In the vertical direction, we can use the equation:
h = ut + (1/2)gt^2
Where:
h = height (distance) above the beach (49.1 m)
u = initial vertical velocity (0 m/s since the stone is thrown horizontally)
g = acceleration due to gravity (-9.8 m/s^2)
t = time taken (what we need to find)
Since the stone was thrown horizontally, the initial vertical velocity is zero. So, the equation simplifies to:
h = (1/2)gt^2
Substituting the given values:
49.1 = (1/2)(-9.8)t^2
t^2 = (2 * 49.1) / 9.8
t^2 = 100
t = sqrt(100)
t = 10 s
Therefore, it takes 10 seconds for the stone to strike the beach below the cliff.

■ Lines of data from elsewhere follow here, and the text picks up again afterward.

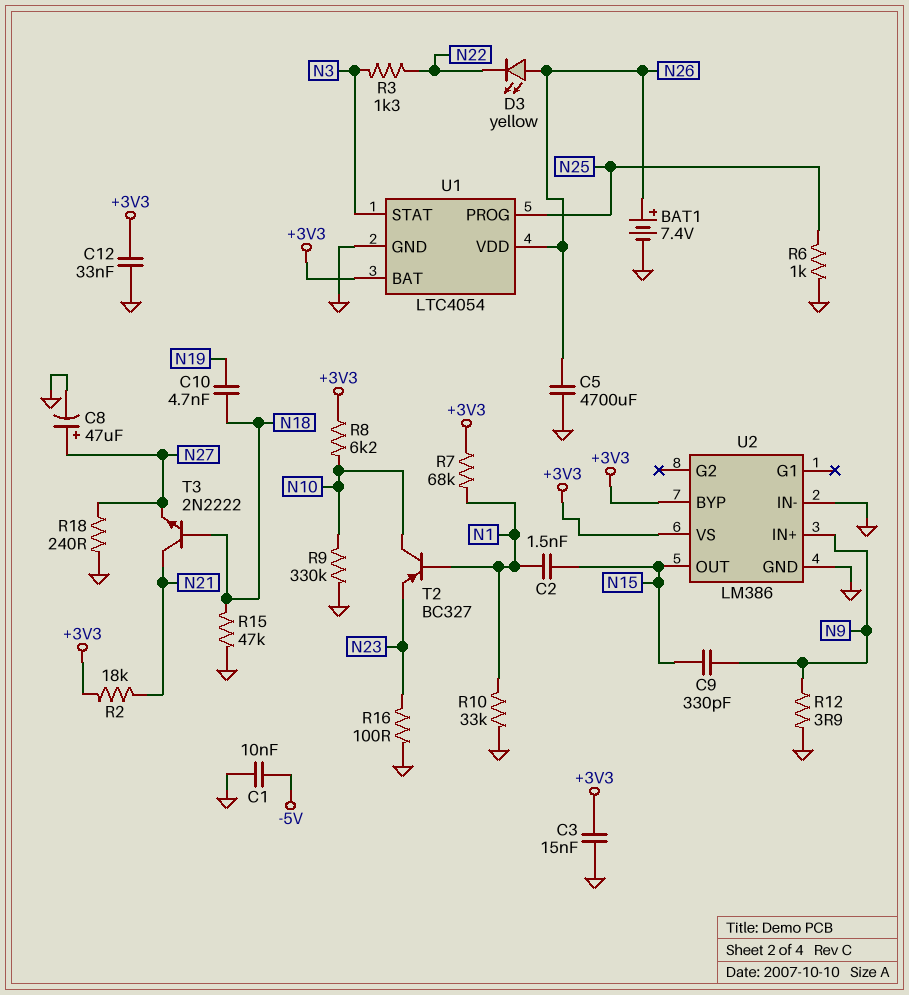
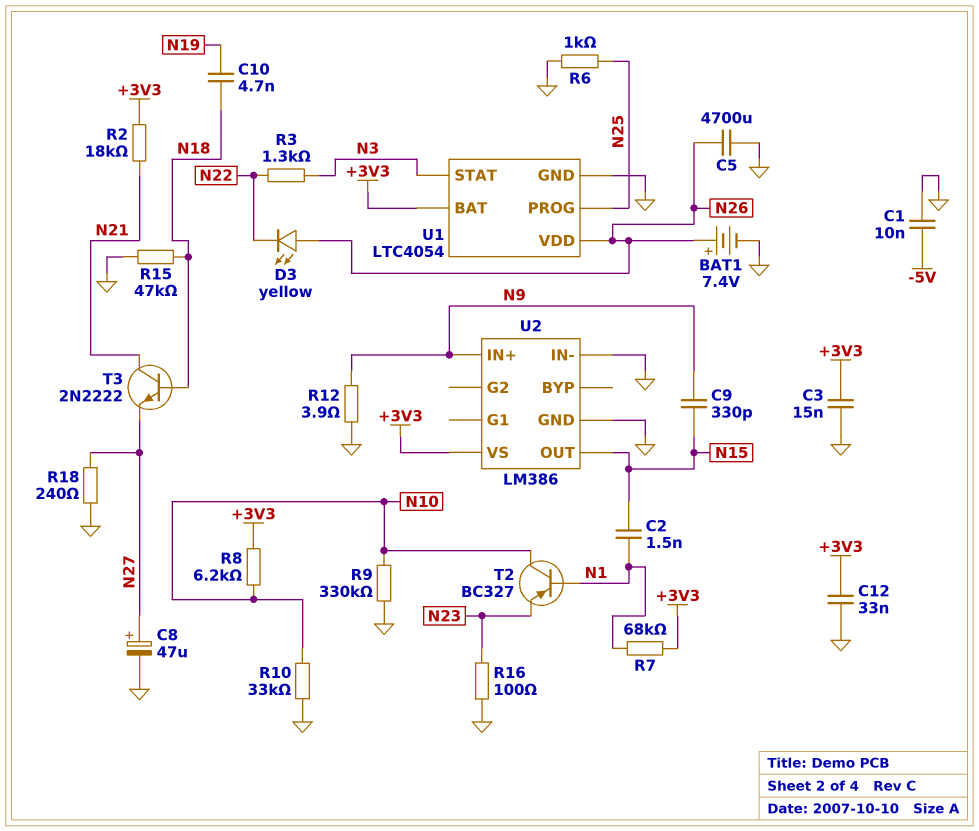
R10: 33k (GND, N1) -> 33k (GND, N10)
U2 pin BYP: +3V3 -> none

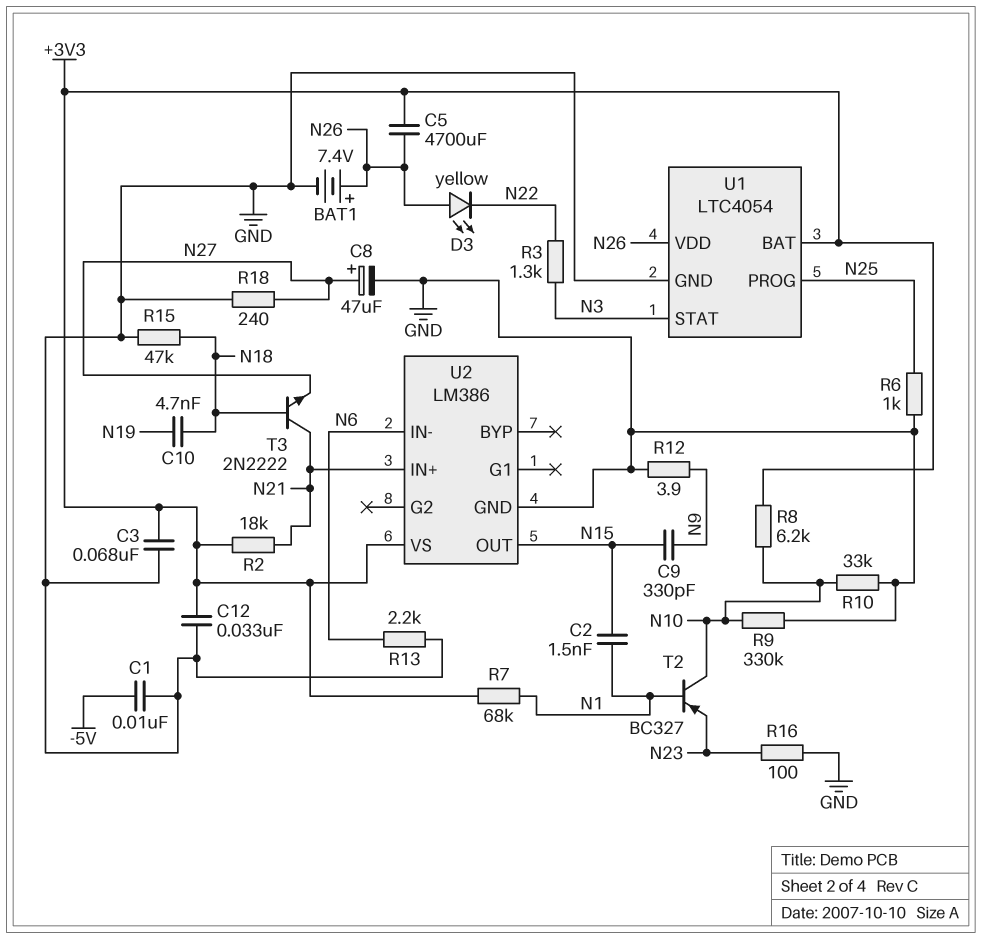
C3: 15nF (+3V3, GND) -> 68nF (+3V3, GND)
C5: 4700uF (GND, N26) -> 4700uF (+3V3, N26)
R13: none -> 2.2k (GND, N6)
U2 pin IN+: N9 -> N21
U2 pin IN-: GND -> N6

b. With what speed does the stone land?
In the horizontal direction, the stone maintains a constant horizontal speed throughout its motion. Hence, the initial horizontal velocity is the same as the final horizontal velocity.
Given:
Initial horizontal velocity (u) = 12.6 m/s
Therefore, the stone lands with a horizontal velocity of 12.6 m/s.
c. What is the angle of impact at landing?
To find the angle of impact, we can use trigonometry. The horizontal velocity remains constant, but the vertical velocity changes due to gravity. The angle of impact (θ) can be calculated as:
θ = tan^(-1)(vertical velocity / horizontal velocity)
The vertical velocity at the time of landing can be found using the equation of motion:
v = u + gt
Substituting the given values:
v = 0 + (-9.8) * 10
v = -98 m/s (negative because it is directed downward)
Substituting the values into the angle equation:
θ = tan^(-1)(-98 / 12.6)
θ = -80.1 degrees
Therefore, the angle of impact at landing is approximately -80.1 degrees (negative sign indicates the downward direction).